Let me say right off the bat—Jon Stewart seems like a really nice guy. When you watch him on The Daily Show he comes across as sharp, engaged and, of course, very funny. And he was all that in the Q&A following a recent screening of the film Rosewater (his directorial debut) at Georgetown University in Washington, DC. But he was also just really nice. He didn’t even heckle the couple of students who, when it was their turn at the mic to pose a question, turned first to snap a selfie with Stewart in the background. (I actually wish he’d heckled those students, but that’s my issue.)
Stewart’s graciousness and earnestness come through very clearly in Rosewater, a recounting of the imprisonment of Maziar Bahari, an Iranian-born journalist who returned to Tehran from London in 2009 to cover the presidential election for Newsweek magazine.
Just before election day, Bahari was interviewed by Jason Jones of The Daily Show in a bit where Jones pretended to be a spy, asked Bahari probing questions about the Iranian government, and pressed him to admit he was a terrorist. After Mahmoud Ahmadinejad was reelected and young Iranian supporters of the independent reformer Mir-Hossein Mousavi took to the streets to protest what many believed was a rigged election, Bahari immediately began filming and reporting on the so-called Green Revolution. He was also asked by The Daily Show producers if he was comfortable with them running the Jason Jones segment in the midst of all the tumult. He said he was.
And then the Iranian government imprisoned Bahari for 118 days. He was questioned about the interview, about his association with the United States, with the CIA, and so forth. Bahari dubbed his interrogator “Mr. Rosewater” (a member of the Revolutionary Guard fixated on illicit sex, Jews, and the state of New Jersey) after the perfume he sprayed on himself. Bahari was beaten and isolated, forced to confess that the media had hyped up the street protests, and then eventually freed.
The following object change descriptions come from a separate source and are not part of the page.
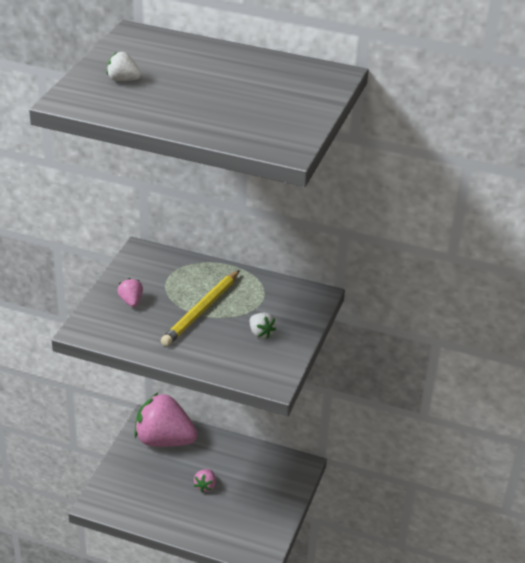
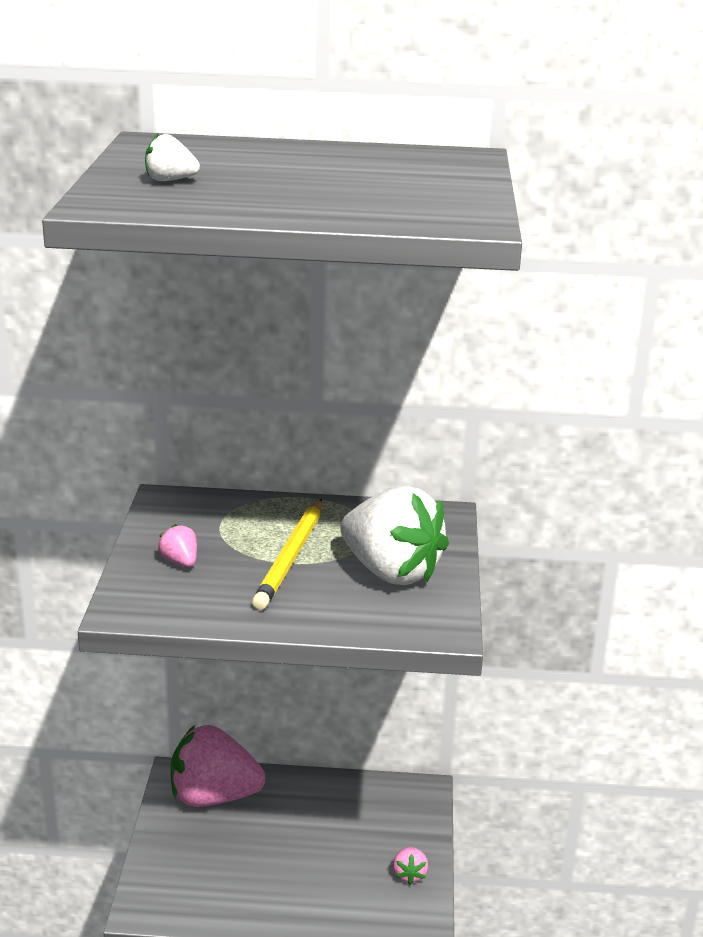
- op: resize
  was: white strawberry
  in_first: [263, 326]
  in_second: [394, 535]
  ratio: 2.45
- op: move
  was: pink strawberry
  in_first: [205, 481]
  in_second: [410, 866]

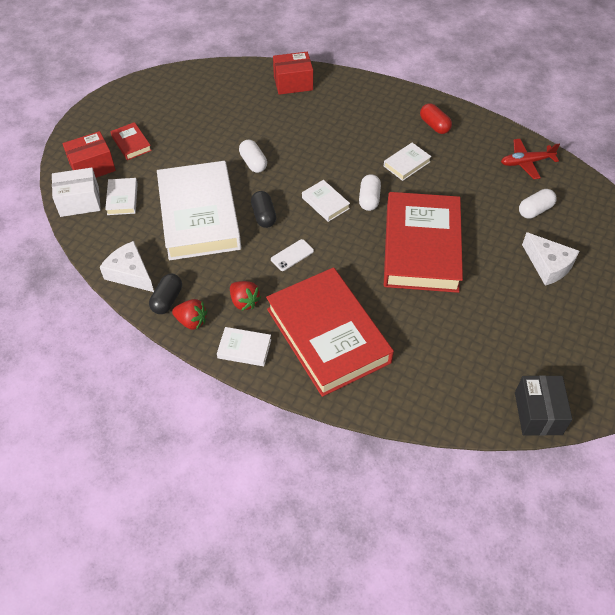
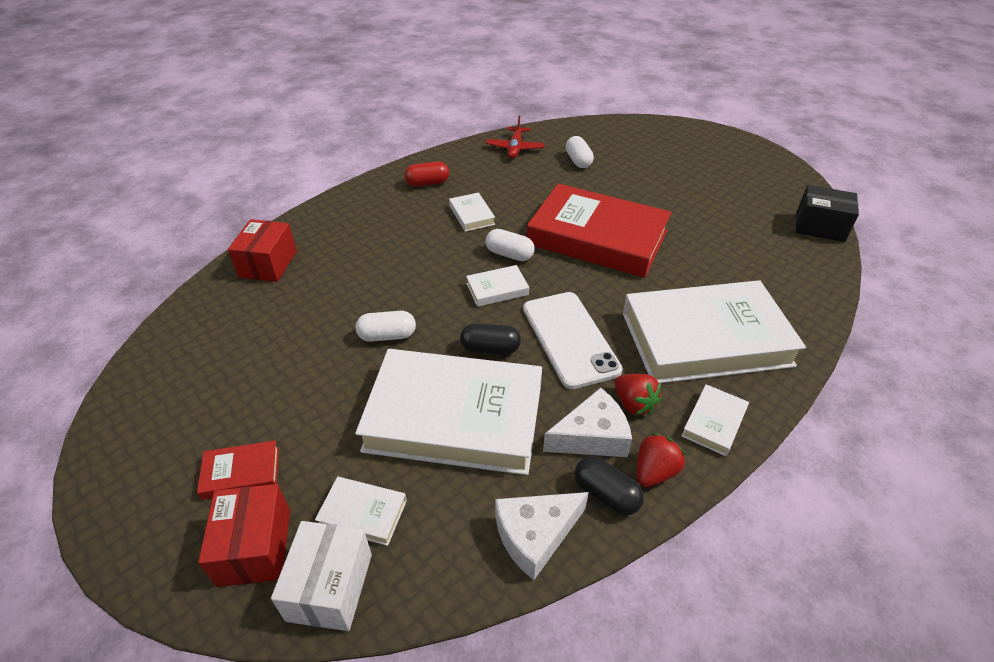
- op: move
  was: white cheese
  in_first: [550, 259]
  in_second: [587, 422]
- op: resize
  was: white phone
  in_first: [292, 255]
  in_second: [573, 340]
  ratio: 2.19
- op: recolor
  was: red book
  now: white book
  in_first: [330, 332]
  in_second: [714, 331]
- op: rotate
  was: red strawberry
  in_first: [245, 296]
  in_second: [638, 394]
  clockwise: 75

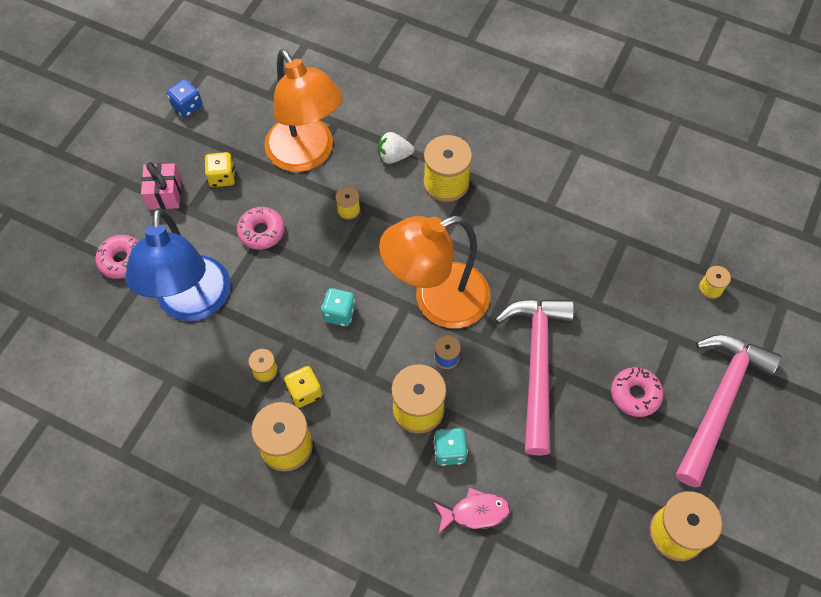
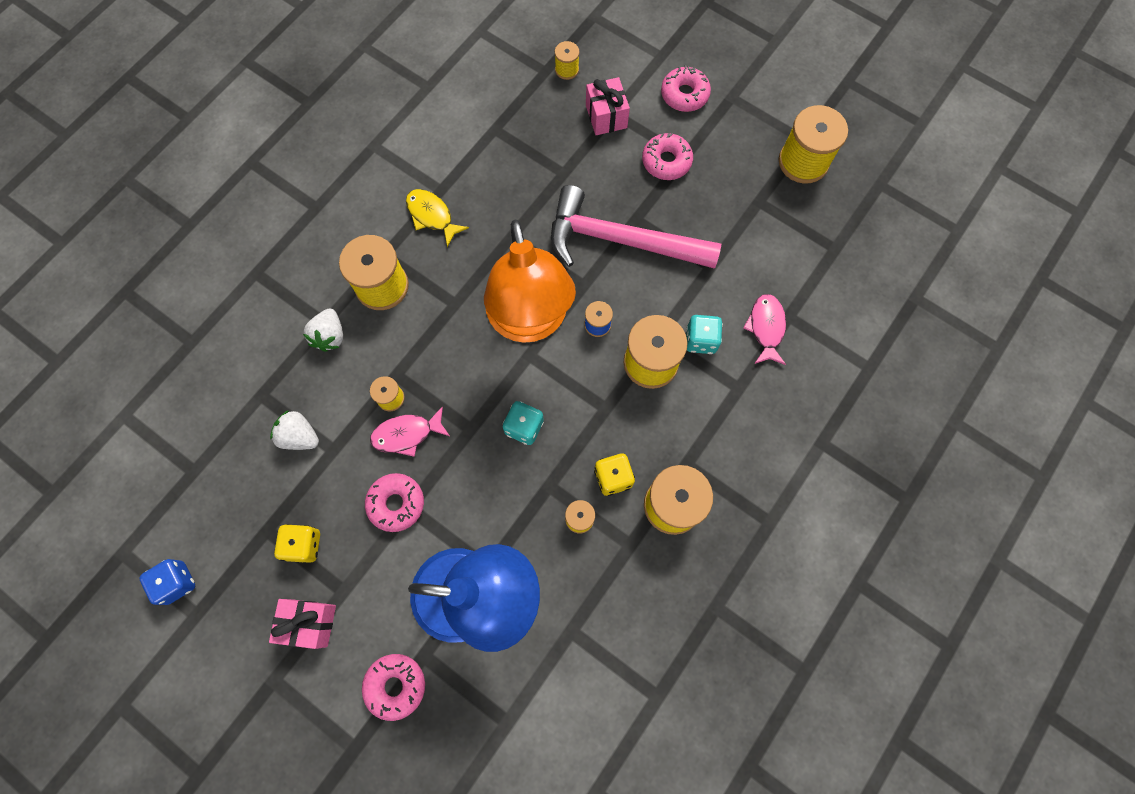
- op: replace
  was: orange lamp
  now: white strawberry
  in_first: [304, 110]
  in_second: [294, 430]
- op: replace
  was: pink hammer
  now: pink donut
  in_first: [729, 410]
  in_second: [686, 88]
- op: insert
  now: pink gift
  in_second: [608, 106]
- op: insert
  now: yellow fish
  in_second: [437, 218]
- op: insert
  now: pink fish
  in_second: [410, 431]

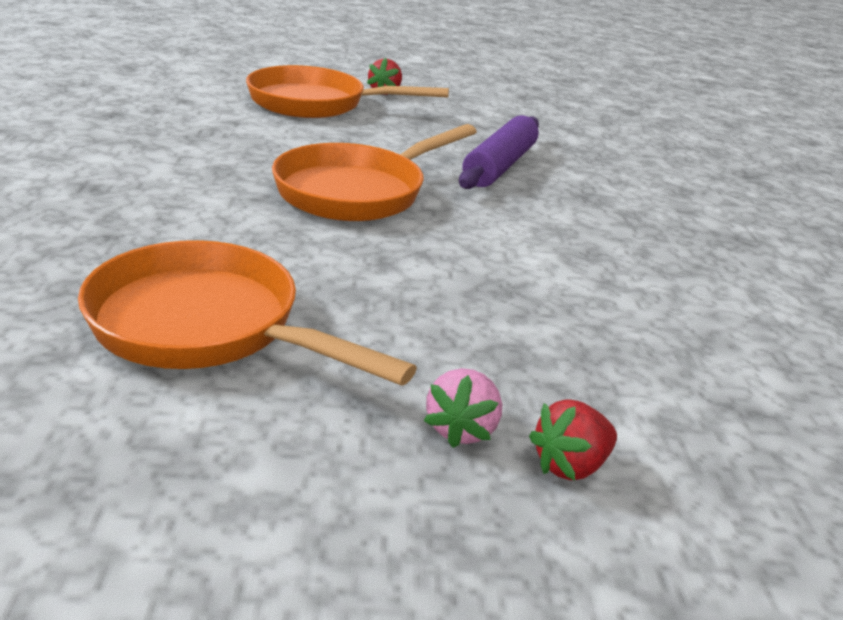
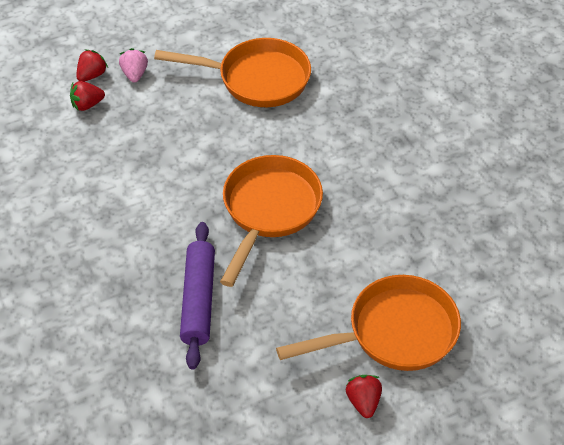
- op: insert
  now: red strawberry
  in_second: [87, 96]

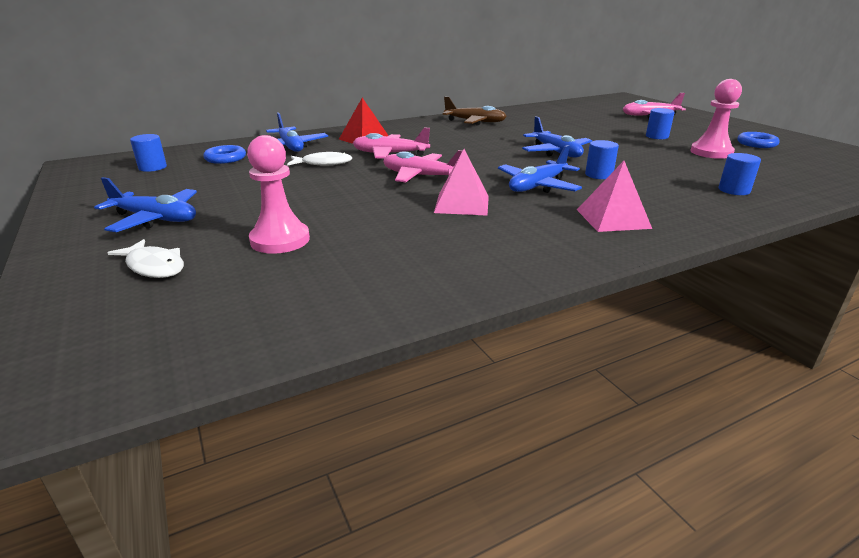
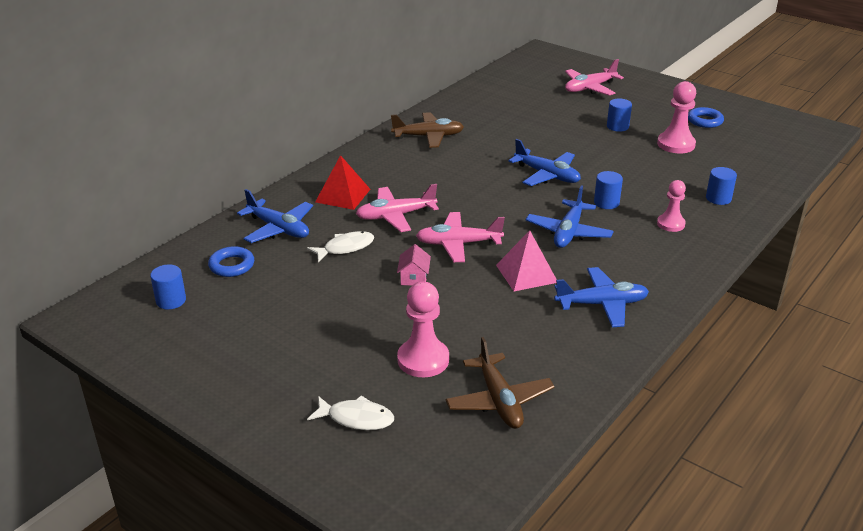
- op: delete
  was: pink pyramid
  in_first: [614, 196]
- op: move
  was: blue plane
  in_first: [145, 204]
  in_second: [601, 297]
- op: insert
  now: pink pawn
  in_second: [671, 206]
- op: insert
  now: pink house
  in_second: [414, 265]
- op: insert
  now: brown plane
  in_second: [500, 383]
Bahari has stated in interviews that when in solitary confinement you can see (when not blindfolded) and touch only the walls around you, and so you must go inside yourself to retain hope for release. While some prisoners tap into spiritual or religious sources, as a self-identified nonbeliever Bahari turned to the memories of his father, a social activist imprisoned during the Shah’s rule in the 1950s, and his sister, also an activist who was imprisoned by the Ayatollah Khomeini. Mining the absurdity of his situation and of his interrogator’s fixations also helped Bahari sustain hope for freedom. And he promised himself that he would write a book about his experience in order to bring attention to the similar plight of thousands of journalists around the world who are imprisoned at any time.
Bahari’s memoir, Then They Came for Me, was published in 2011 and provided source material for the Rosewater screenplay, written by Stewart. It wasn’t his intention to write and direct the film, but impatience with the slow pace of Hollywood financing and production brought Stewart to the decision to make it himself, with Bahari’s advisement. They filmed in Jordan (the prison scenes took place in a working prison) in what the actors, namely Gael García Bernal as the jailed journalist, have said was a very collaborative effort.
And Stewart does a fine job at the helm. One brief scene in particular showcases his talent for conveying much in a simple visual. It’s a scene after the election and before Bahari is imprisoned where his driver, a very likeable character who embodies the spirit of young, reform-minded Iranians, has stopped his motorcycle on the side of the road at sunset to pray. Bahari leans patiently against the bike, working. It conveys the nuances of Iranians who are both progressive and pious, and of a journalist dedicated to telling their story. (As Stewart noted in the Q&A, he’s the only person who prays in the film and he’s also one of the most relatable characters to Western audiences.)
For these reasons and more, Rosewater is a film you just have to applaud. My quibbles with the storytelling mainly involve the title character, Rosewater. While his quirks supply some oft-noted comic relief to the film, I felt his character wasn’t revealed to the extent it could have been. (The film is named Rosewater, after all.) Stewart has said that he wanted to show the banal and bureaucratic side of a regime and the office of interrogators, and in the Q&A described a scene where Rosewater goes into the break room at the prison and gets angry when he discovers someone has eaten his cucumbers and starts interrogating his coworkers. They had to cut the scene, Stewart said, but I wish it had been left in.
But that’s all part of the process of filmmaking, which Stewart amiably undertook to tell a great story. When asked if he regretted airing The Daily Show segment that was later used against Bahari, Stewart said no: “You can’t control what idiots leverage.” And when a Georgetown student stood before him and nervously said: “Woody Allen says he never watches his movies after they’re done. How about you?” Stewart deadpanned, “No. I never rewatch Woody Allen’s movies either.” And because there’s often a sincerity behind Stewart’s quips, he added, “but I’ve seen this one [Rosewater] something like 3,000 times.”